Two weeks after it was announced that IBM would join a newly-formed Cloud Foundry advisory board, it has its second member: CenturyLink-owned Saavis.

An open-source PaaS developed by VMware, Cloud Foundry was recently moved to Pivotal, a new venture jointly owned by VMware and EMC. In the wake of its move to the spinoff, it appears the project’s owners are hoping to get additional partners on board.

The key to this latest partnership is AppFog, the PaaS providers purchased by CenturyLink and added to its Saavis subdivision in June.
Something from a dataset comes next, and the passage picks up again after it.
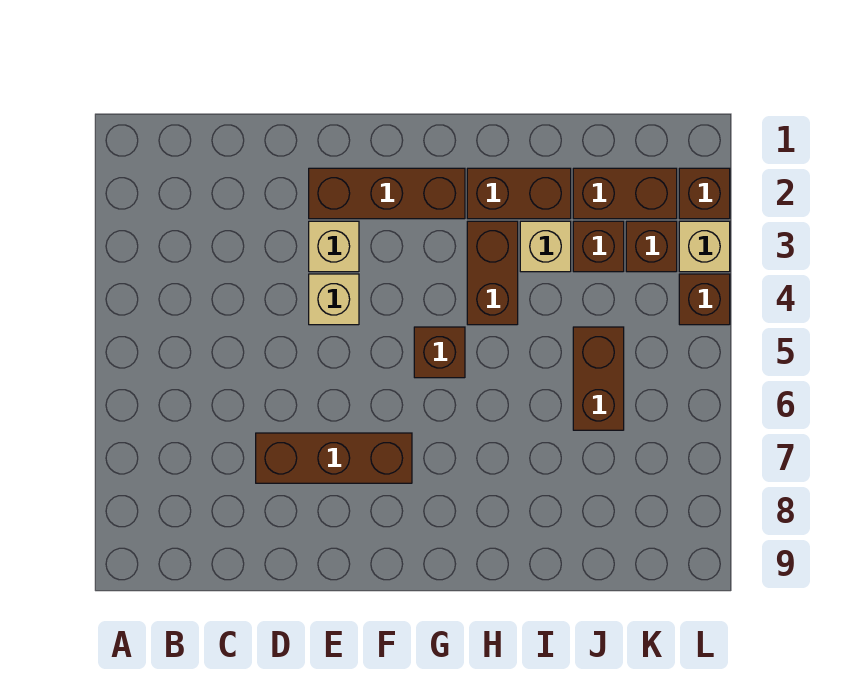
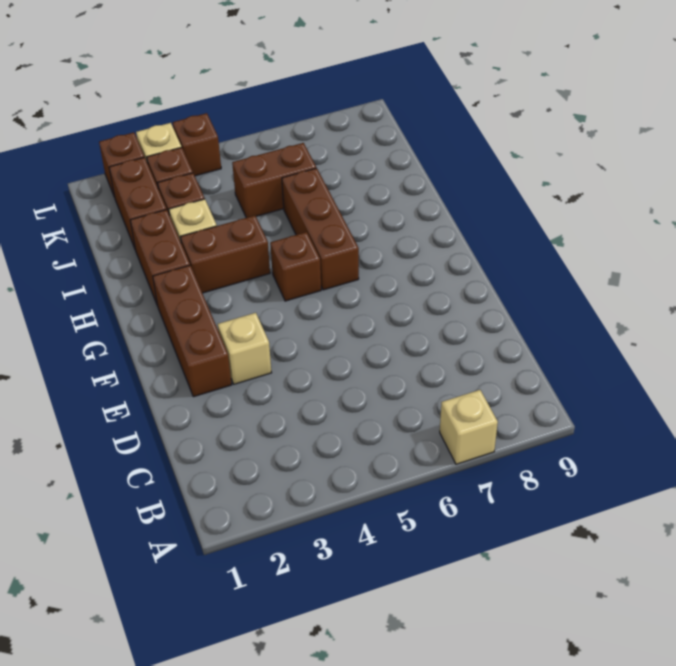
brown brick D7:F7 level 1 -> brown brick G6:I6 level 1
tan brick E4 level 1 -> tan brick A7 level 1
AppFog’s platform has been based on Cloud Foundry from the very beginning, and they will be providing the majority of interaction of this deal.

As with IBM, developers from AppFog will be working “shoulder-to-shoulder” with Pivotal’s engineering team on the Cloud Foundry codebase via the “Cloud Foundry Dojo”. Saavis will also become a platinum sponsor of the Clound Foundry-centric Platform conference in September.

So how do these companies benefit from these deals, considering that Cloud Foundry is open source anyway? For a start, it serves to counter worries over the company’s dominance over the project; the more companies on board, the more trustworthy it becomes to outsiders wary of lock-in. Meanwhile, by entering a formal partnership, the advisory board members gain increased control over a project that is – at least in the case of AppFog – essential to their business.

Expect additional members to join over the coming months. Asian tech giants Baidu and Rakuten are tentatively on board – at least, according to Lucas Carlson, VP of cloud evangelism for CenturyLink.

However, even with such large names now backing Cloud Foundry, the battle for the top of the PaaS pile is far from over. And the project isn’t even the only major open source option: Red Hat’s OpenShift is being pushed equally as hard.

The entire market also faces an uphill struggle to convince the enterprise market to adopt – private PaaSes in particular have seen a slow uptake. Still, with the might of General Engineering, VMware, EMC, IBM and now CenturyLink behind it, Cloud Foundry may just make it.